This is a joke for Homeless people:

Why did the chicken cross the road? The cognitive capacity of the chicken is significantly underdeveloped in comparison to humans; thus, comprehending a chicken's motives is impossible. Furthermore, interspecies communication is largely understudied - a mysterious division of science that may never be fully revealed. Therefore, one could safely theorize that no single human could breach this gap in communication differences (assuming chickens do, in fact, communicate) and in turn, could not understand the chicken's reasoning behind its choice to cross the road (excluding the possibility of psychic connections between chickens and humans [see 'Dog Whisperer' for a more clear explanation on interspecial psychic relations]) That being said, the only scientific and logical way one could understand the aforementioned question is through observation. For example, perhaps food was located on the other side of the road.

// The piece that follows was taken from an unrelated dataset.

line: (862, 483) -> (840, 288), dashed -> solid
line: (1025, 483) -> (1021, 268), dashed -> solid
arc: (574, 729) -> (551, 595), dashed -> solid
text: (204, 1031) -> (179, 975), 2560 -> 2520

However, this seems to pose a plethora of other questions: Why was the chicken near a road and not in a coop stocked with adequate food? Was this a wild chicken? Are there wild chickens? Do wild chickens often cross roads? Are wild chickens dangerous? If so, why hasn't there been warnings about dangerous, wild chickens crossing roads? The answer to these questions may never be discovered or explained.

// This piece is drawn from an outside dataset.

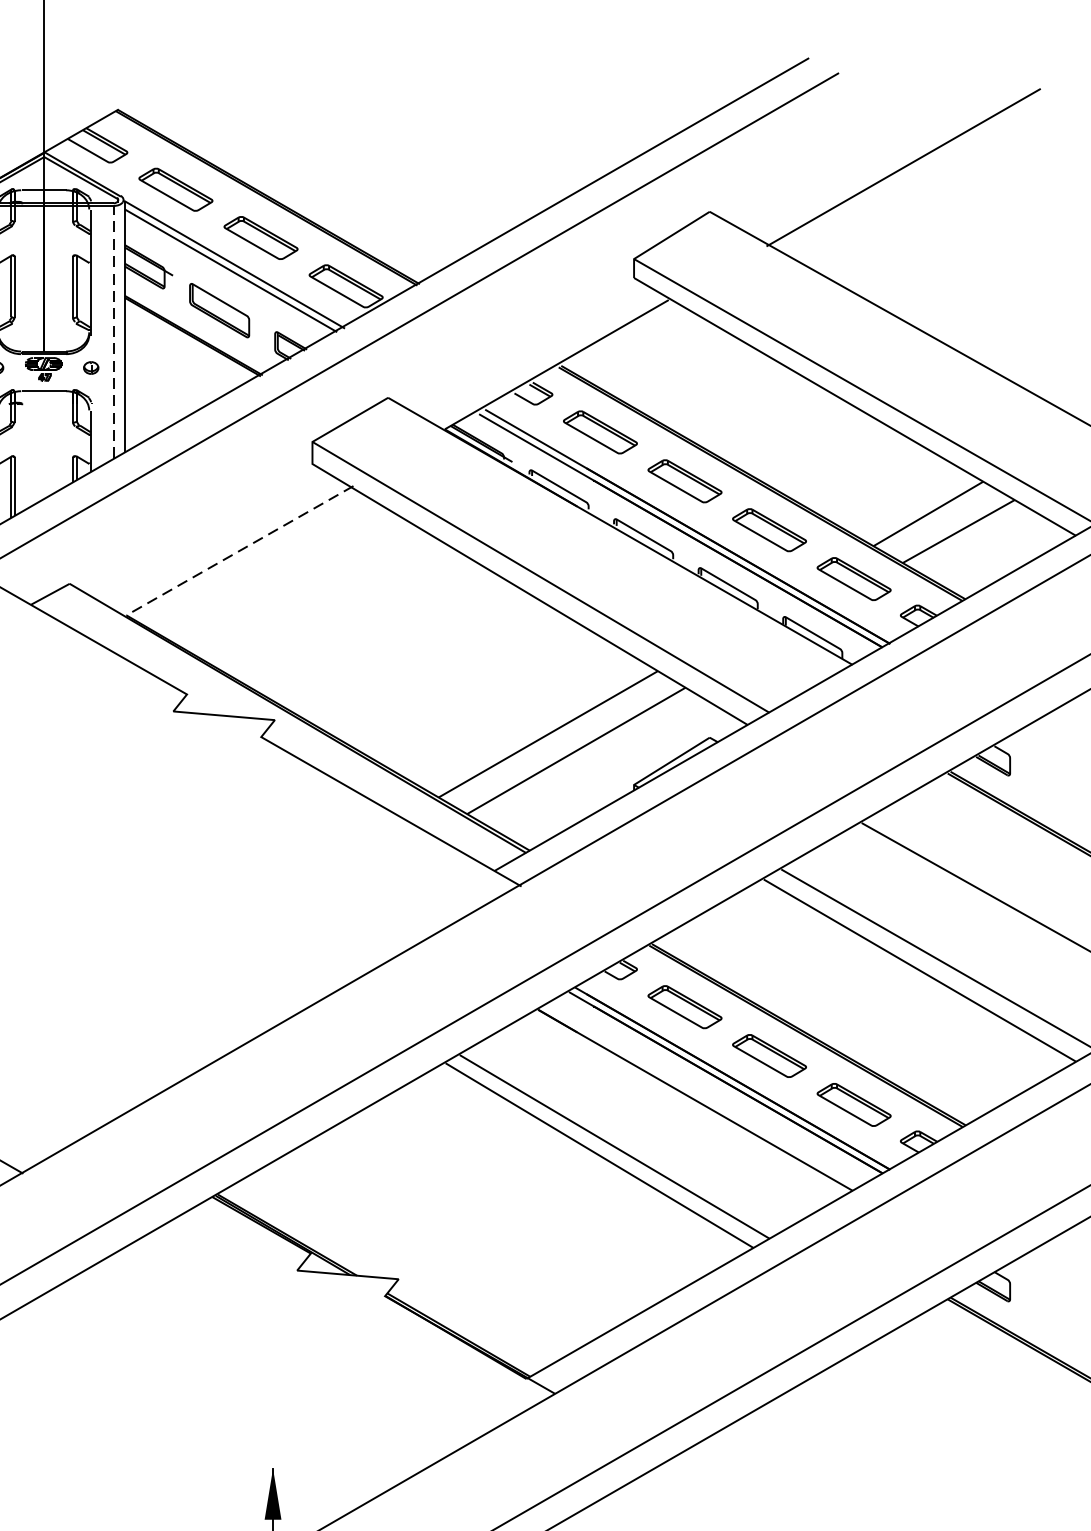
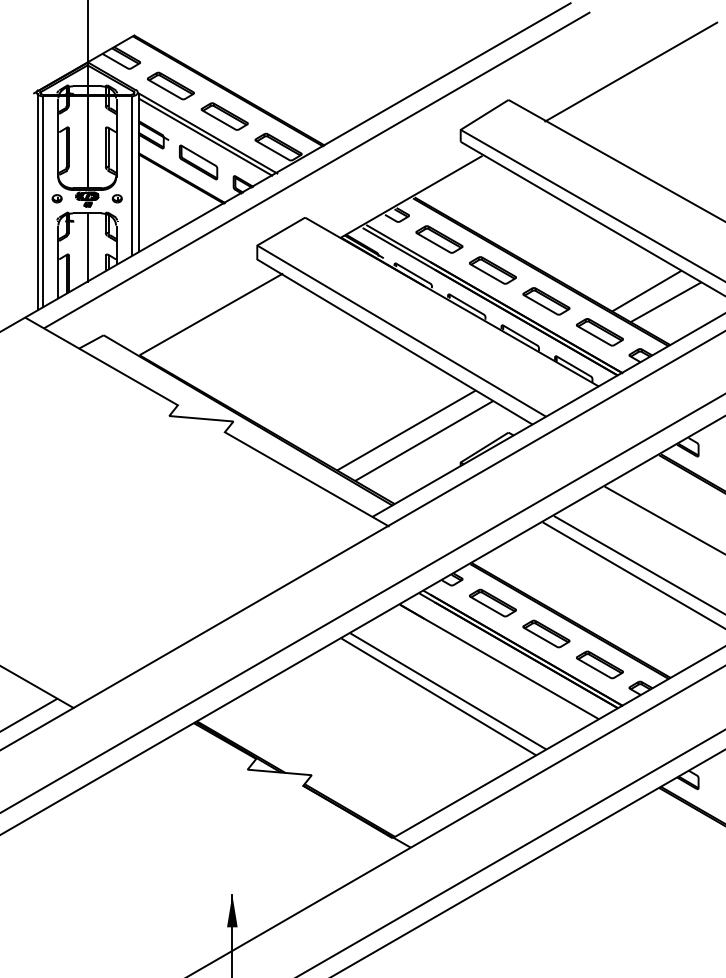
line: (113, 332) -> (131, 176), dashed -> solid
line: (44, 445) -> (87, 247), added
line: (240, 550) -> (211, 314), dashed -> solid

what did Tyrone get for Christmas he got shot by isis

What did susan boyle say when she saw a 10 year old boy get hit by a bus? "OH MY GOD, SOMEBODY RING AN AMBULANCE"

Why did the girl fall if her bike? -she has no arms

If a stick is sticky and a bat is batty, what is a mountain? A mountain is rocky. Techinically, 'mountainly' is not an official word.

What did the farmer say when he lost his tractor? "Where is my tractor?"

Q: What did the Asian say to the Jew? A: Nothing. They were both anti-social and preferred to stray from face-to-face conversations.

A blonde, a brunette, and a redhead are being pursued by the cops. They run into an old barn for a place to hide. They each hid in a different potato sack. The cops enter the barn, and seeing no one, leave and continue the search somewhere else. The three girls flee the country and give up their life of crime. The cops later go get some donuts.

Why did the milkman wear a white belt? To keep his pants up.

Four guys walk into a bar. They buy their drinks and stay for a couple of hours. After they are done they get a cab ride home. It was a lovely night.

On the fifth day of Christmas my true love brought to me Nothing, because we only celebrate one day of Christmas

Q. What's green and will kill you if it falls out of a tree A. A pool table

A black man walks into a bar. He orders a drink and chats with his work friends. Then he goes home to his loving family.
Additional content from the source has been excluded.